Faire face au risque d’impayés

Édouard Pick veut néanmoins rester prudent quant à la suite des évènements. « Certains de nos clients ne se remettront pas du confinement. Actuellement, nous comptons 30 % de factures en souffrance, sur lesquelles nous restons très vigilants. Nous laissons bien sûr à nos clients le bénéfice du doute, il y a beaucoup de raisons pour lesquelles il peut être difficile de régler ses factures à temps en ce moment. Mais il est clair que pour certains, la situation sera très compliquée, et nous nous attendons à un certain nombre de défaillances dans les mois qui arrivent. Et ce, sans parler des secteurs comme le spectacle ou la restauration, pour lesquels il n’est pas encore question de reprise, » anticipe le dirigeant de Clinitex.

Avec 40 à 45 % de ses 3 500 salariés en chômage partiel, le groupe s’est engagé dès le début de la crise à alléger les factures de ses clients. 100 % des heures non travaillées et indemnisées par l’État leur sont reversées, de même que les consommables non utilisés ne sont pas facturés.
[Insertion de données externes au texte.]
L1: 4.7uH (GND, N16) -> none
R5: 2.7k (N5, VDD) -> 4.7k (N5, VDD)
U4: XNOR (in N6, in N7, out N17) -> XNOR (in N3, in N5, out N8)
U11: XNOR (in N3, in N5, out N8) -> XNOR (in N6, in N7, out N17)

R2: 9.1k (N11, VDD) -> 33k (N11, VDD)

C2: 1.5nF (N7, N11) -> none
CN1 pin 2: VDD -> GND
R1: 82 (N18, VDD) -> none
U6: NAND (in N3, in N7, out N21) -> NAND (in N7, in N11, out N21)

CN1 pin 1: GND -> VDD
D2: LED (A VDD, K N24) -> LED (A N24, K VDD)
Un effort de transparence qui, espère Édouard Pick, aidera à maintenir un climat de confiance avec chacun de ses clients.

Nouveaux enjeux, nouveaux process

Avec l’urgence sanitaire, les attentes vont fortement évoluer en matière de propreté et d’hygiène, s’accordent à dire les professionnels du secteur. Toutes les entreprises sont bien conscientes que, pour ramener leurs salariés dans leurs locaux, il faut prouver qu’elles se donnent les moyens de les protéger. « C’est à nous d’être proactifs et d’accompagner nos clients pour faire une transition de la propreté vers l’hygiène », estime Yann Orpin, président du Medef Grand Lille et dirigeant de Cleaning Bio. « En vue de la reprise, nous développons une offre de désinfection des locaux, avec des appareils achetés au moment de la grippe H1N1, qui permettent de désinfecter 6 000 m² en une journée. Et nous proposons désormais des kits en libre-service, pour que les salariés de nos clients puissent nettoyer leurs postes de travail régulièrement, entre deux passages de nos agents. »
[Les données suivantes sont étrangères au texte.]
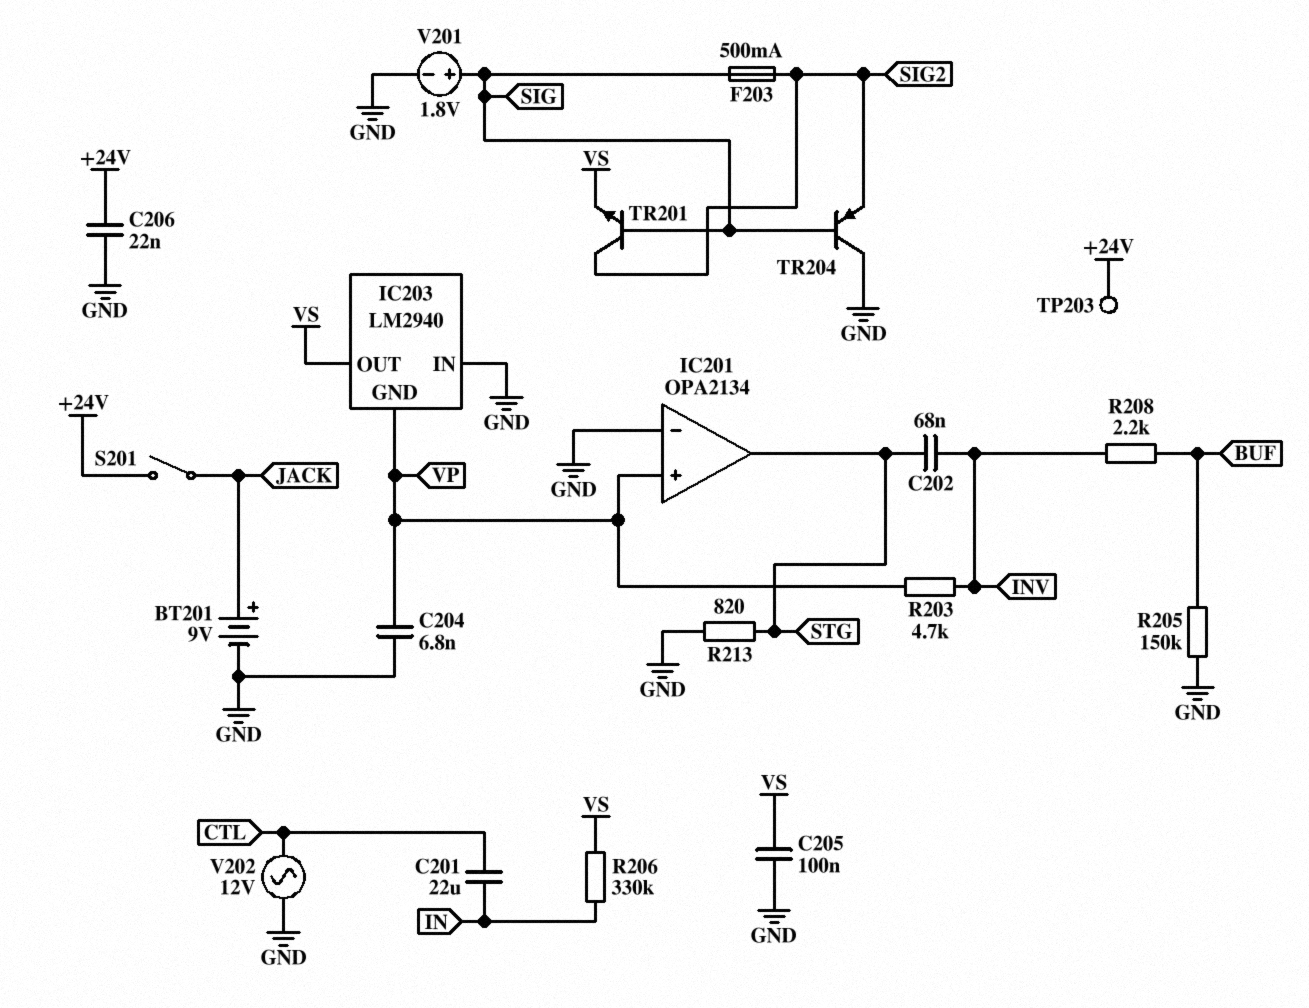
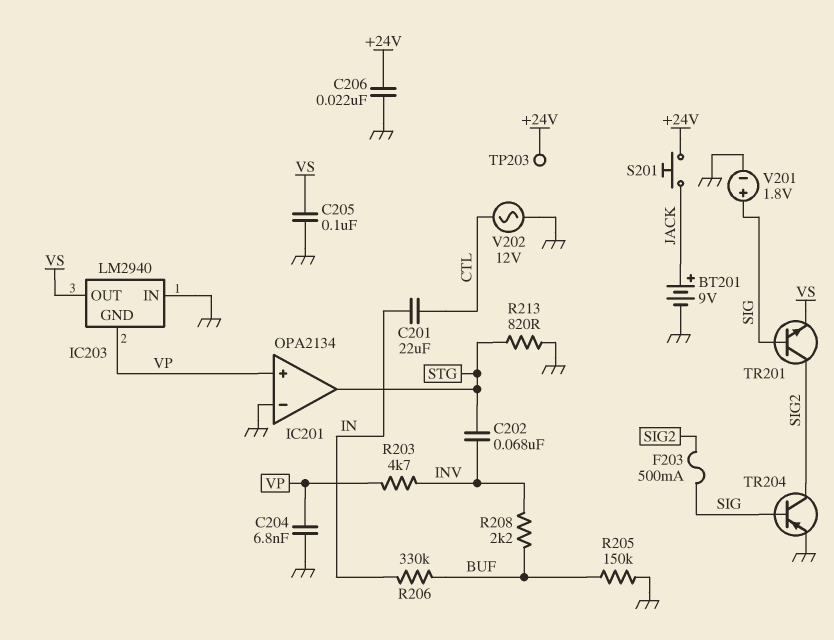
R206: 330k (IN, VS) -> 330k (BUF, IN)
S201: switch (+24V, JACK) -> button (+24V, JACK)
TR204: PNP (B SIG, C GND, E SIG2) -> PNP (B SIG, C SIG2, E GND)

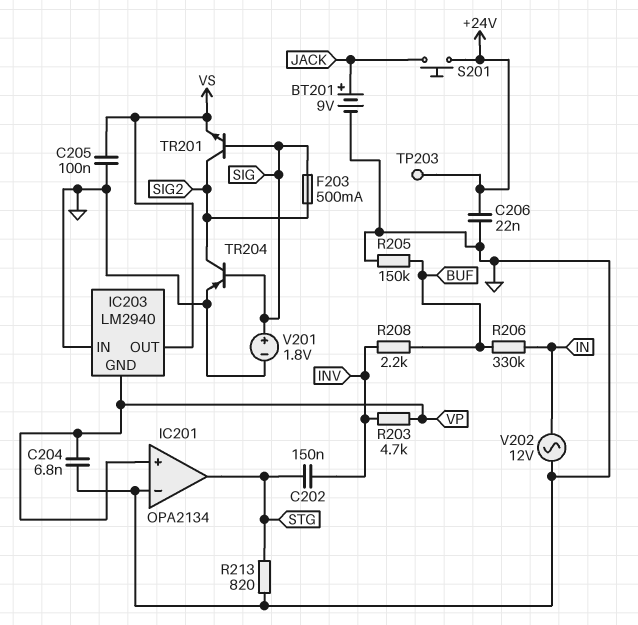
C201: 22uF (CTL, IN) -> none
C202: 68nF (INV, STG) -> 150nF (INV, STG)
V202: AC 12V (CTL, GND) -> AC 12V (GND, IN)

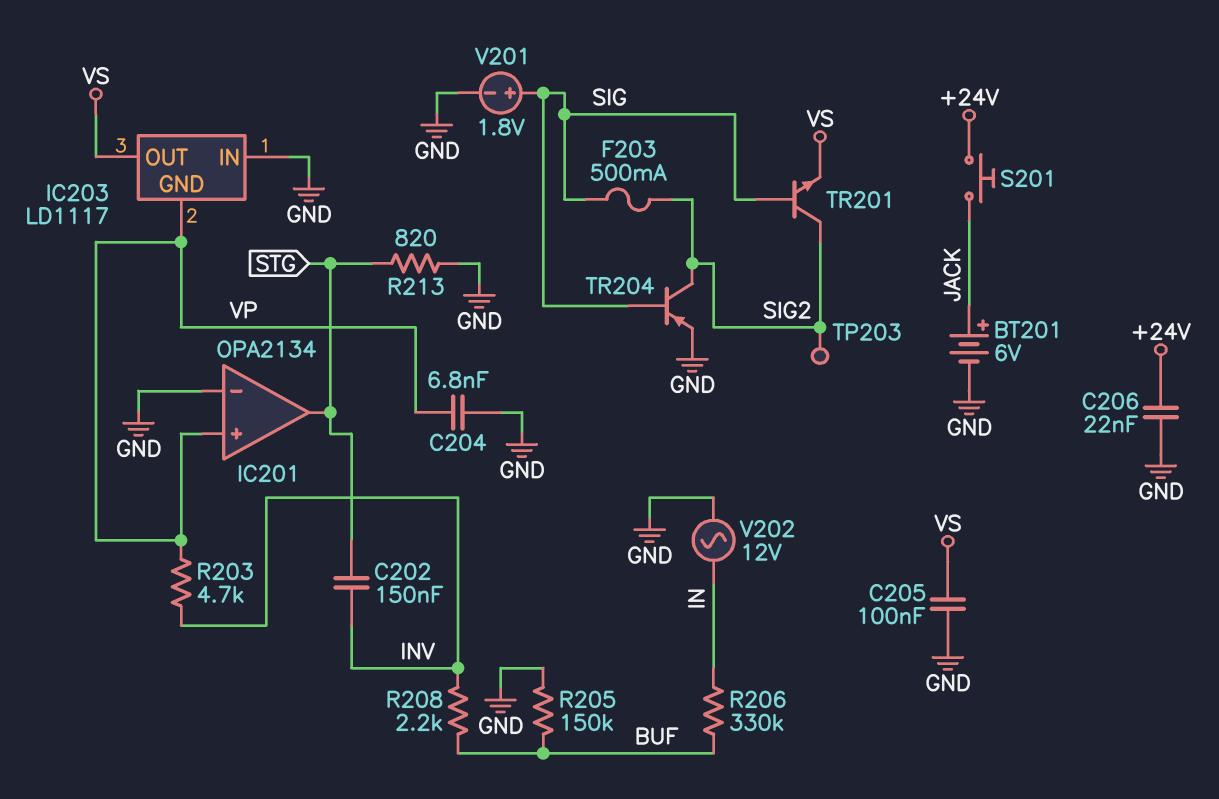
BT201: 9V (plus JACK, minus GND) -> 6V (plus JACK, minus GND)
IC203: LM2940 -> LD1117
TP203: test point (+24V) -> test point (SIG2)

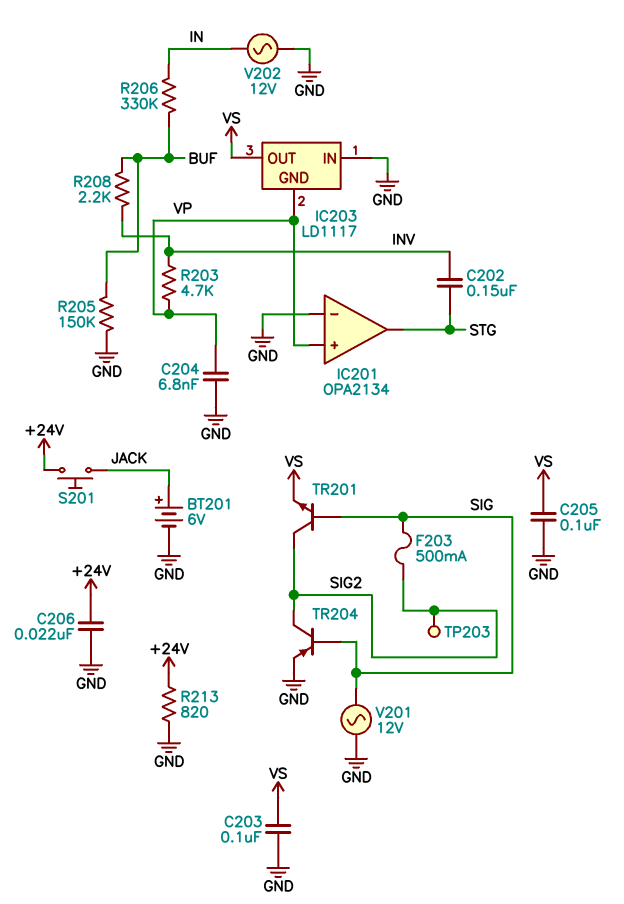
C203: none -> 100nF (GND, VS)
R213: 820 (GND, STG) -> 820 (+24V, GND)
V201: 1.8V (plus SIG, minus GND) -> AC 12V (GND, SIG)

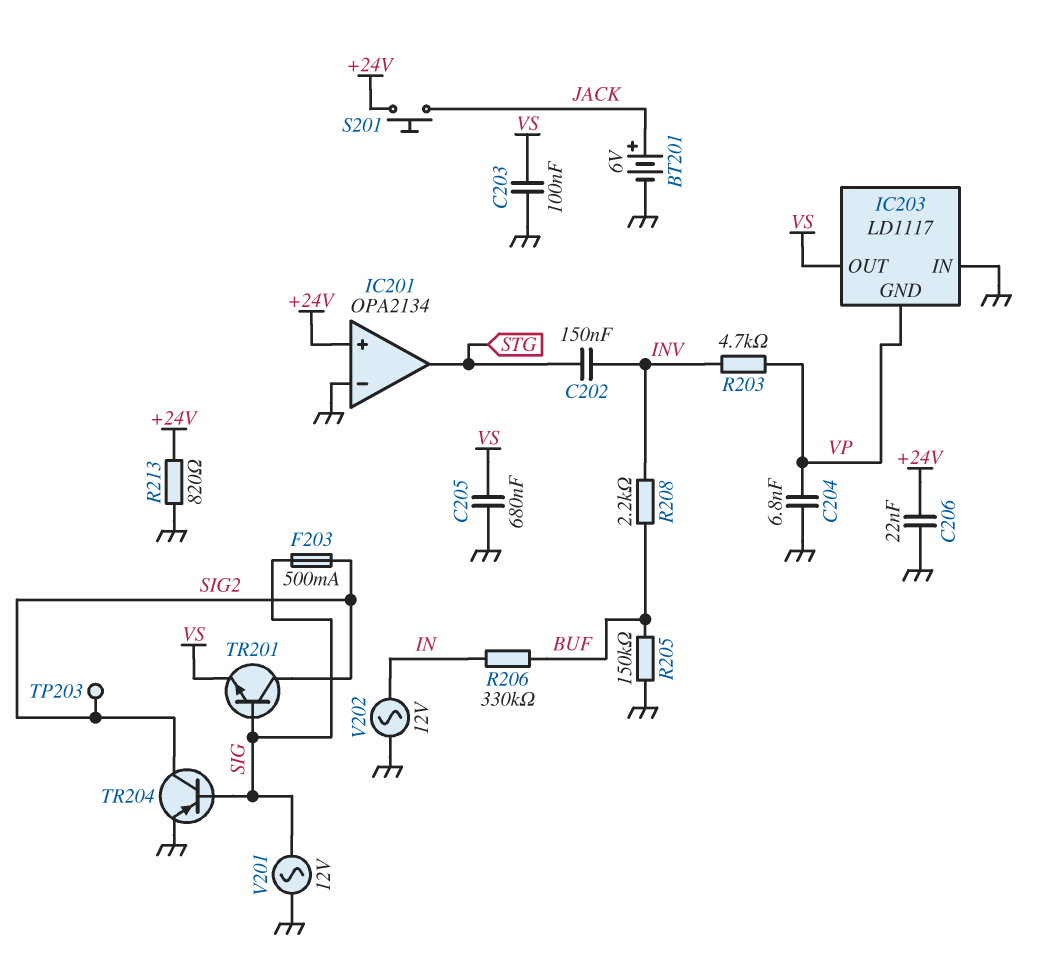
C205: 100nF (GND, VS) -> 680nF (GND, VS)
IC201 pin in+: VP -> +24V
Du côté de Clinitex aussi, les prestations de désinfection, avec délivrance de certificat, vont bon train avant la reprise. Et son offre de « kiosque » met, depuis plusieurs années, des produits à la disposition des salariés. « Cela permet d’aller vers du sur-mesure, pour que chacun gère son poste selon ses attentes personnelles, dans un contexte où l’aspect psychologique et le sentiment de sécurité jouent beaucoup », souligne Édouard Pick.
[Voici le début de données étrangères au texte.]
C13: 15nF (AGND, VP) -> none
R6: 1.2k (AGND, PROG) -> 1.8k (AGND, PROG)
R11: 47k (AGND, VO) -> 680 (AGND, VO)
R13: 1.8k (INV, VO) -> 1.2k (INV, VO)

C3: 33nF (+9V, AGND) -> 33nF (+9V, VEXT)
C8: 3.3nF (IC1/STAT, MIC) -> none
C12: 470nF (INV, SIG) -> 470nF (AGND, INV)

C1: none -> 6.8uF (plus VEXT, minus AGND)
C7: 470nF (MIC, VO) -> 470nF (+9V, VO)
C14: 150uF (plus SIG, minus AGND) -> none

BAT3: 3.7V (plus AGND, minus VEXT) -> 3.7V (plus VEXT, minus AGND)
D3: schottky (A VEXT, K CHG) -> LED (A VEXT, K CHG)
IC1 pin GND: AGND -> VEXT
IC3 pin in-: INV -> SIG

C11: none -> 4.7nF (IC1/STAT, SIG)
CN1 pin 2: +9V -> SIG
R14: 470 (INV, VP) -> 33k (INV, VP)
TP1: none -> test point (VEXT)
Un nouveau regard sur le métier

Mais le plus gros changement apporté par la pandémie de coronavirus, c’est sans doute l’évolution du regard porté sur les métiers de la propreté. « Nos agents font partie des nouveaux "héros du quotidien". Nous assistons à une inversion de valeur. Désormais, ce sont les clients qui organisent leur activité en fonction de notre passage », se félicite Édouard Pick. « C’est une période très challengeante pour nos métiers. Nos clients nous en demandent beaucoup et cela risque de mettre en difficulté les acteurs les moins solides. On va vite faire la différence entre les bons et les autres, ça va exacerber des tendances existantes. »

Romain Tellier, PDG de NSI Groupe, abonde. « Jamais je n’aurais cru qu’une crise nous mettrait à ce point sous les projecteurs. Nous avons tout de suite été classés parmi les activités "utiles à la nation", et nos agents ont reçu de nombreux témoignages de reconnaissance, qui les ont beaucoup touchés. J’espère que cette période va leur faire porter un nouveau regard sur leur métier, très dévalorisé, et nous permettre de meilleurs recrutements, et moins de turn-over. Et in fine, de pouvoir négocier une augmentation des taux horaires auprès de nos clients, pour assurer de meilleures rémunérations à nos salariés ! », s’aventure le dirigeant, qui a offert trois jours de congé supplémentaires, ainsi qu’une prime exceptionnelle, à ses agents en première ligne, qui ont continué à travailler dans les hôpitaux et les Ehpad.